Dr. Saturday - NCAAF

For college fans, the NFL Draft extravaganza unfolding over the next three days can be as fascinating for who doesn't come off the board as for who does, or when and where they happen to go. Every spring, dozens of All-Americans, record-breakers and campus legends are passed over by the scouts, sometimes for obvious limitations -- size, speed, college system, injuries -- and sometimes for no discernible rhyme or reason at all. Not all of these former stars represent baffling oversights by the scouts, but they are the best college players at their respective positions to be left behind on draft day(s) since Mel Kiper Jr. began his plot to take over all media in 1990:

Quarterback: Tommie Frazier, Nebraska.
The "honorable mention" list is a mile long here -- Heisman winners Charlie Ward and Jason White were snubbed by the pros, along with record-smashing spread slingers Graham Harrell and Chase Daniel last spring -- and every name on it had a better chance of making an NFL roster than Frazier, who made no pretense of pocket prowess in Nebraska's option attack. With Frazier as the engine, though, the 'Huskers steamrolled to three straight undefeated regular seasons from 1993-95, finishing off the final two with punishing, national championship-clenching wins over Miami and Florida, respectively, to punctuate a 25-game winning streak -- in fact, if not for a last-second field goal miss in the 1994 Orange Bowl, the streak would have spanned 37 games and three mythical championships in Frazier's last three seasons.

As it is, Frazier went out as the trigger man of the most thoroughly dominant team of the last two decades (the '95 'Huskers outscored opponents by 40 points per game and weren't challenged en route to their second straight title) and source of one of its most indelible moments in the 62-24 beatdown over the Gators in his final game.

Running Back: Ken Simonton, Oregon State.
Originally recruited to USC by then-Trojan assistant Mike Riley, Simonton followed Riley to Oregon State instead, where he set the school rushing record from 1998-2001, made the cover of Sports Illustrated's summer preview issue before his senior season and fell just shy that year of becoming the first player in Pac-10 history with four straight 1,000-yard seasons on the ground. His size (5'7", 200 pounds) and disappointing finish at OSU made him a no-go in the 2001 Draft, and he's bounced between NFL practice squads and the CFL for most of the last decade.

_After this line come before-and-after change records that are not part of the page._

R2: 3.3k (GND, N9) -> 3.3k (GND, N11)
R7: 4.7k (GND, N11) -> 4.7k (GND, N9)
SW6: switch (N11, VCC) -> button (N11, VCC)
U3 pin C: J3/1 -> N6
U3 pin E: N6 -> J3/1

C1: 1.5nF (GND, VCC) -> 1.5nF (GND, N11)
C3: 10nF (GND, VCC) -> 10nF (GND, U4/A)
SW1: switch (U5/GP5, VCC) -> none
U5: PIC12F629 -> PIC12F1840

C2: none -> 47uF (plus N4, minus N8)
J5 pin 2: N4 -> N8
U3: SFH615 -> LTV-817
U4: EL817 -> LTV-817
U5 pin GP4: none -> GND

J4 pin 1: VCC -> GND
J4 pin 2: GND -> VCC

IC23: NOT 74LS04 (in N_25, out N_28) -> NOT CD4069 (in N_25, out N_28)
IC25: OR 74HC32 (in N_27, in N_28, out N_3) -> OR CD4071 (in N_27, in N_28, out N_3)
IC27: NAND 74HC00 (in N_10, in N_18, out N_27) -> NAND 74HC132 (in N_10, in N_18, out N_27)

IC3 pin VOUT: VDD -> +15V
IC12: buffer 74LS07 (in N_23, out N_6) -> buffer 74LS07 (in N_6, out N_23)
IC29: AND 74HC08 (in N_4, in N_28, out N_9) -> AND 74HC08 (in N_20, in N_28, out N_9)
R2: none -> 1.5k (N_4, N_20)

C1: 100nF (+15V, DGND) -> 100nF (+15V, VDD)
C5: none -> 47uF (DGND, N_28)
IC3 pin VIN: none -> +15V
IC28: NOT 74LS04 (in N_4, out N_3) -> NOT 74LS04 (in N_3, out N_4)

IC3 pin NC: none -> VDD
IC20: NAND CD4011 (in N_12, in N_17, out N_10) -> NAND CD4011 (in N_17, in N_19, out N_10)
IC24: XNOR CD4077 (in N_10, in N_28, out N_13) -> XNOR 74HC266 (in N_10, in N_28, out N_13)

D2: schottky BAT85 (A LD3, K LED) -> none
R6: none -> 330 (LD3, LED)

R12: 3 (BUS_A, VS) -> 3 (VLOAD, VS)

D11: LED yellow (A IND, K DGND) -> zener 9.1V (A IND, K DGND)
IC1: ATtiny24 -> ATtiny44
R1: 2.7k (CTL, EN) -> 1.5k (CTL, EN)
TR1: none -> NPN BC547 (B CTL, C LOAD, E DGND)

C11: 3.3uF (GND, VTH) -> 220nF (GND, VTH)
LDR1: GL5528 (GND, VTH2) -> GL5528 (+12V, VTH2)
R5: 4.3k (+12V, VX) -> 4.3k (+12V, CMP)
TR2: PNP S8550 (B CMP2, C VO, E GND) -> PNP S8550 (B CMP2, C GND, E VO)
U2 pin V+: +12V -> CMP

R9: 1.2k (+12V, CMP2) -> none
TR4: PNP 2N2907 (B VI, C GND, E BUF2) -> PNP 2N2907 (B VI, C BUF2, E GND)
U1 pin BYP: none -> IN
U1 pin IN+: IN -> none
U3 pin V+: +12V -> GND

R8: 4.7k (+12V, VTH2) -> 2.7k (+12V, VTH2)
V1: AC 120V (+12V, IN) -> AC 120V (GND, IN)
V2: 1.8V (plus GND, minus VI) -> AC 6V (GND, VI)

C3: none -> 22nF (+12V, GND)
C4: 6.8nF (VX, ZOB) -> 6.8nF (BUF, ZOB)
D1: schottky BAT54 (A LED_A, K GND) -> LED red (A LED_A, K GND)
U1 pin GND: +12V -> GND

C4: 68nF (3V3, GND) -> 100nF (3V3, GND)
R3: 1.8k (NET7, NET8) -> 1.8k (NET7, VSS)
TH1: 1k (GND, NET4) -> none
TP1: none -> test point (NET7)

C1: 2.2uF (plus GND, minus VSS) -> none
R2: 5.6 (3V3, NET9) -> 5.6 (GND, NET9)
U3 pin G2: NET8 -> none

Running Back: Ricky Williams, Texas Tech.
Forever doomed as the other Ricky Williams in the Big 12 South, Williams outran his more famous Longhorn counterpart two years in a row in back-to-back Tech wins over Texas in 1997-98, quietly emerging as a darkhorse Heisman candidate in his own right with almost 1,800 all-purpose yards as a sophomore. His star track was derailed by a knee injury in 1999, but he returned to catch 143 total passes while still leading the team in rushing in each of new coach Mike Leach's first two seasons in 2000-01.

Wide Receiver: Taylor Stubblefield, Purdue.
After redshirting during the Boilermakers' unlikely Rose Bowl run in Drew Brees' senior year, Stubblefield led the Big Ten's most pass-happy offense in catches four year in a row from 2001-04 and broke teammate John Standeford's NCAA record with 325 career receptions. The consummate small, slow, possession/system receiver, he wasn't even voted first-team All-Big Ten until bringing down 89 balls with 16 touchdowns as a fifth-year senior, and quickly returned to coaching following brief stints with the Panthers and Rams.

Wide Receiver: Geoff McArthur, California.
MacArthur was almost certainly bound for the draft based on talent and production -- he was one of the symbols of the Bears' renaissance under Jeff Tedford, smashing Cal single-season records with 85 catches for 1,504 yards in 2003 and eclipsed most of the school's career records in 2004 -- but was smote by the injury gods with a freak arm fracture before the '03 Insight Bowl and a knee injury so devastating at the end of his final regular season game in 2004 that he actually asked NFL teams not to draft him the following spring, hoping to get back on the field by 2006. He's currently a graduate assistant coach at a small college in Missouri.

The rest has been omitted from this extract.